American ornithologist

Harry Church Oberholser (June 25, 1870 – December 25, 1963) was an American ornithologist.

==Biography==

Harry Oberholser was born to Jacob and Lavera S. Oberholser on June 25, 1870, in Brooklyn, New York. He attended Columbia University, but did not graduate. Later, Oberholser was awarded degrees (B.A., M.S., and PhD.) from the George Washington University. He married Mary Forrest Smith on June 30, 1914.

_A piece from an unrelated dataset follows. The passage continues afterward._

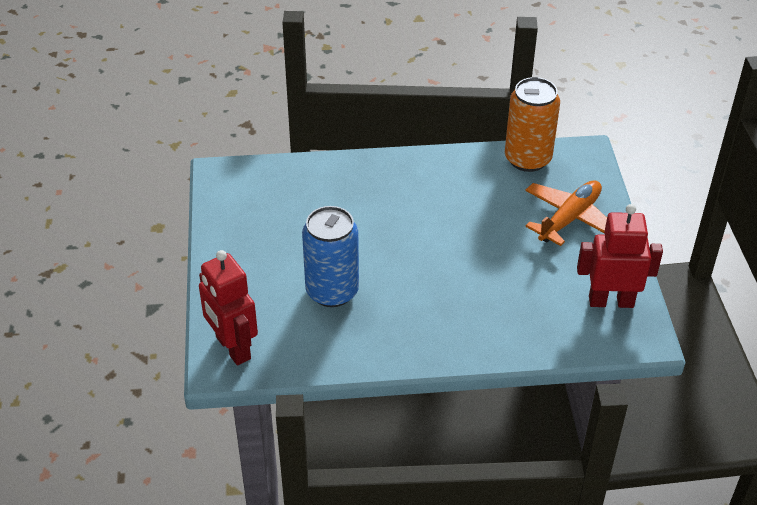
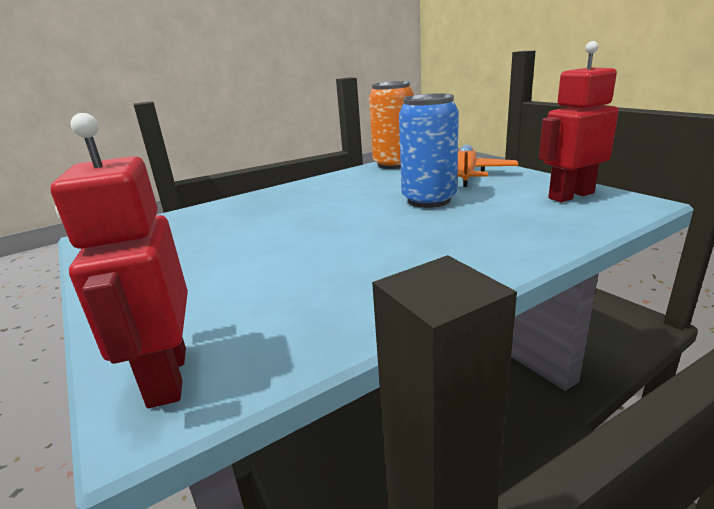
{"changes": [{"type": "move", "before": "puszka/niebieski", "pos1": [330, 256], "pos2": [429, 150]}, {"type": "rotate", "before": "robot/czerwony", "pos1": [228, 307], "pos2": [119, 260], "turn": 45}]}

From 1895 to 1941, he was employed by the United States Bureau of Biological Survey (later the United States Fish and Wildlife Service) as an ornithologist, biologist, and editor. During his career, he collected bird specimens while on trips with Vernon Bailey and Louis Agassiz Fuertes. In 1928, Oberholser helped organize the Winter Waterfowl Survey, which continues to this day.

In 1941, at the age of 70, he became curator of ornithology at the Cleveland Museum of Natural History. Oberholser was the author of a number of books and articles. A complete manuscript of his work is available at the Dolph Briscoe Center for American History.

He died on December 25, 1963.

==Memory==
Empidonax oberholseri (dusky flycatcher) was named in his honor.

==Books==
- The Bird Life of Texas (1974) ISBN 0-292-70711-8
- Birds of Mt. Kilimanjaro (1905)
- Birds of the Anamba Islands (1917)
- Birds of the Natuna Islands (1932)
- The Bird Life of Louisiana (1938)
- When Passenger Pigeons Flew in the Killbuck Valley (1999) ISBN 1-888683-96-1
- Critical notes on the subspecies of the spotted owl (1915)
- The birds of the Tambelan Islands, South China Sea (1919)
- The great plains waterfowl breeding grounds and their protection (1918)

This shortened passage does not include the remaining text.